The young Karamakate is resentful, filled with rage against the white destroyers. He agrees to help Theo and Manduca (a liberated indigenous, Theo’s companion and helper since he is suffering from a fatal illness) as the German man convinces him that other Coihuanos are still alive. The shaman is an incredible resource, he knows nature as he was a part of it, and he respects every sacred prohibition. He lives and communicates with the jungle.

The jungle is fragile. If you attack, she will harm you.

You cannot hunt for meat or fish until the rains come. Cannot tear away roots.

In case of need, we ask the Animal Maester.

White people are like ants, they eat everything until there is nothing left to eat and die fat.

 

The old Karamakate is another man, he still lives by himself in the forest, drawing sacred dreams on the rocks but he has forgotten the meanings. Before the jungle spoke to him, he lost the hearing.

He laments to have become a chullachaqui, another self with equal appearances but hollow in his nature. He lost his memories, and was left wandering aimlessly in the world like a ghost lost in time. 

He agrees to go with Evans to find himself again.

Each character is unconsciously on their path towards themselves and themselves only, not much different from a child caught in a daydream: Theo’s health, Evans’ spirituality, the young Karamakate wants to find his people, the old man crying for his faint memories.

Across the forest, the souls of those implied waver between the enchanting innocence of the thousand banks of the Rio and the silent violence of the Western hand’s scarring-off diversity.

To watch this picture there are no mandatories, being human will do the trick. At this point, some questions arise.

On a human level, are Westerners and Indigenous strangers or more similar than we’d expect? How can we still call somebody a stranger after having shared even tiny a look of complicity?

Whilst there are inevitable deviations between a common way of being inhabitants of the same Earth, they both share deep humanity which cannot be erased by the pretences of cultural diversity. What Theo, Manduca and Karamakate live by in their journey requires cooperation. Manduca might be interpreted as a pivotal character between the ethnographer and the shaman.

Thirty-one years later, with the sorrows of old age but also with his newly found wisdom, Karamakate himself becomes the turning figure in Evans’ path towards his dreams, i.e. towards Nature.

Within the domain of the single thought , coming from the West, with all the rising awareness on nature and climate, can we be so pretentious to think we have ever known a single thing about the intimacy between man and nature?

Science and technique surely take a primary role in our perception of man’s relationship with nature. Disciplines - as we intend them - develop around a rigorous system of logical implications which are derivable from the experimental experiences we set up in our attempts of understanding the environment. What is often left out of the deal is that we do this for a reason of utility.

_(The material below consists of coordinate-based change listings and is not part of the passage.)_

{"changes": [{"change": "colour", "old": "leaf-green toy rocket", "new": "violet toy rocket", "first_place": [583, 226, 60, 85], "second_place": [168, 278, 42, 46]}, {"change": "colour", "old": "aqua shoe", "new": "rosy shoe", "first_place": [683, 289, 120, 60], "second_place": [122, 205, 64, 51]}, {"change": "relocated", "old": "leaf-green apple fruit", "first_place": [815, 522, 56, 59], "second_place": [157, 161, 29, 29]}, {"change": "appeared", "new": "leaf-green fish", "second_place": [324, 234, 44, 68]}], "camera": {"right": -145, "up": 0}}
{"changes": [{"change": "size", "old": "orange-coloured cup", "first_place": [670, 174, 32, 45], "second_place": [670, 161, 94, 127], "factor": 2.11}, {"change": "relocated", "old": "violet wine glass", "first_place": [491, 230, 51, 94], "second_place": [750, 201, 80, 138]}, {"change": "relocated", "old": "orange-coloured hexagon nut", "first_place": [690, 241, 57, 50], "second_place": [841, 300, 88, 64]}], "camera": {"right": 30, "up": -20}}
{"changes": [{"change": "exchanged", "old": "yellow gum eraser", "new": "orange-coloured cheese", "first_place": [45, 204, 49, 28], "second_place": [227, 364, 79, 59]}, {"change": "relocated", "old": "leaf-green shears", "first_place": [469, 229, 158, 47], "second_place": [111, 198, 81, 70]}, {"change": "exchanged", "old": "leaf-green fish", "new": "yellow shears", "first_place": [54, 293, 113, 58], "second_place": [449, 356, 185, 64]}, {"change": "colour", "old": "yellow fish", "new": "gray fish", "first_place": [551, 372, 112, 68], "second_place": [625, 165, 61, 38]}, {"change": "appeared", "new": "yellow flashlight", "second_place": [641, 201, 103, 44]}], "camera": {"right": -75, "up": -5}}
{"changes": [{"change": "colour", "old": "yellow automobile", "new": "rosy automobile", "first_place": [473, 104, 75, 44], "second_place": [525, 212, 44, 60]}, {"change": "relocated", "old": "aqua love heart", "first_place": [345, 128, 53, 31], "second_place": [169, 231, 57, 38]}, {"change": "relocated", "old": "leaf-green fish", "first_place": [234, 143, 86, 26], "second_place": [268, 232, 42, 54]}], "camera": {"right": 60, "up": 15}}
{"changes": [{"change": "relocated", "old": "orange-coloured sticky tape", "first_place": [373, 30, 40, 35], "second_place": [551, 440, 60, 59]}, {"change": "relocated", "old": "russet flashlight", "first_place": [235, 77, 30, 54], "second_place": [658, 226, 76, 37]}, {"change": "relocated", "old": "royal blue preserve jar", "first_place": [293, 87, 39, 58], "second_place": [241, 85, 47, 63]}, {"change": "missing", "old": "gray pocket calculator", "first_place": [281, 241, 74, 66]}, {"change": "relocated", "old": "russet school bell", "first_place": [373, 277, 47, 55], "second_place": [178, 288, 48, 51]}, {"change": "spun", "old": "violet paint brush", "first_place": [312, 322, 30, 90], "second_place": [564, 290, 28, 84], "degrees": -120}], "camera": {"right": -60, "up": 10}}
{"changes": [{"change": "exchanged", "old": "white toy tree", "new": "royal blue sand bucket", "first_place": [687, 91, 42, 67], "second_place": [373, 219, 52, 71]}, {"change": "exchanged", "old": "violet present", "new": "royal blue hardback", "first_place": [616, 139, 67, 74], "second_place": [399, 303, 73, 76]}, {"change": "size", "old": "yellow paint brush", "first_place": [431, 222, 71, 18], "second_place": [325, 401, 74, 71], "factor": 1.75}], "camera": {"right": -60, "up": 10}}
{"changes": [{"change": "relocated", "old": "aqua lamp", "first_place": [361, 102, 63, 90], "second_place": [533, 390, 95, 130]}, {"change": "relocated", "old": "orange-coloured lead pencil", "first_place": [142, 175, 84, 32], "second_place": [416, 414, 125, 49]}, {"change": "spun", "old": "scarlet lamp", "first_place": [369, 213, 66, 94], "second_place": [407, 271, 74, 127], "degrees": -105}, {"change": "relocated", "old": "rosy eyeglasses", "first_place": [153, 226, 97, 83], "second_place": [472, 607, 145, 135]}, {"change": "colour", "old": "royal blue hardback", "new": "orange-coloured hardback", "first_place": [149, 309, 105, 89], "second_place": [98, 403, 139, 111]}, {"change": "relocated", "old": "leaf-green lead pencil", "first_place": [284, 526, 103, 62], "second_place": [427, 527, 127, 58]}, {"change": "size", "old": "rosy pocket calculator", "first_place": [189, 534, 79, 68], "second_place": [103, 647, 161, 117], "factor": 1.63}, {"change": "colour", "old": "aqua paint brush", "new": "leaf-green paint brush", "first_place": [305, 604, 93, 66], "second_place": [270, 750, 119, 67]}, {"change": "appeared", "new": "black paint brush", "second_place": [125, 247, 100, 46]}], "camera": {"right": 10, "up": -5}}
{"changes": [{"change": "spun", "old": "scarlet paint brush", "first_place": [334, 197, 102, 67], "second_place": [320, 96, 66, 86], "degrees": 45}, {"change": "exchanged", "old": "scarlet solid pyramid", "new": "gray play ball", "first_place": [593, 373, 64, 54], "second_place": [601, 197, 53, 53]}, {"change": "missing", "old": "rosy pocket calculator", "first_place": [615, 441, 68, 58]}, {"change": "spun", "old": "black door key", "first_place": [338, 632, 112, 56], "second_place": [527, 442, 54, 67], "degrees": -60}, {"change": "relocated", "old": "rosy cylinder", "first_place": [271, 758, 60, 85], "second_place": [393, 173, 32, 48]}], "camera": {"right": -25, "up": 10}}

Science subtly serves a purpose of power that the indigenous do not imply. Nature plays a spiritual element in Karamakate’s ethics as he pays the respect of being an incarnation of Nature itself. The indigenous dedication to the jungle is not less rigorous than Science’s towards the truth, they just serve different purposes: the first is the empowering of the man using Nature as a tool; in the second case instead, it’s Nature to be empowered by man.

For all the technical knowledge we have conquered, we must have left behind something delightful. Works like El abrazo de la serpiente remind us of simpler ways of living, not necessarily poor ones. 

Guerra has caught us red-handed: we hardly see things from a non-winner/loser perspective. When it’s the winner writing history, there is never a time for being ourselves.

When competition lays among all lives, do we ever get to a point? Who wins if there isn’t any race?

A massive pseudo-marathon where people run on each others’ backs.

Wouldn’t you like to be yourself for a moment?

Hopefully you will get a sense of what answers these questions after watching this fascinating picture.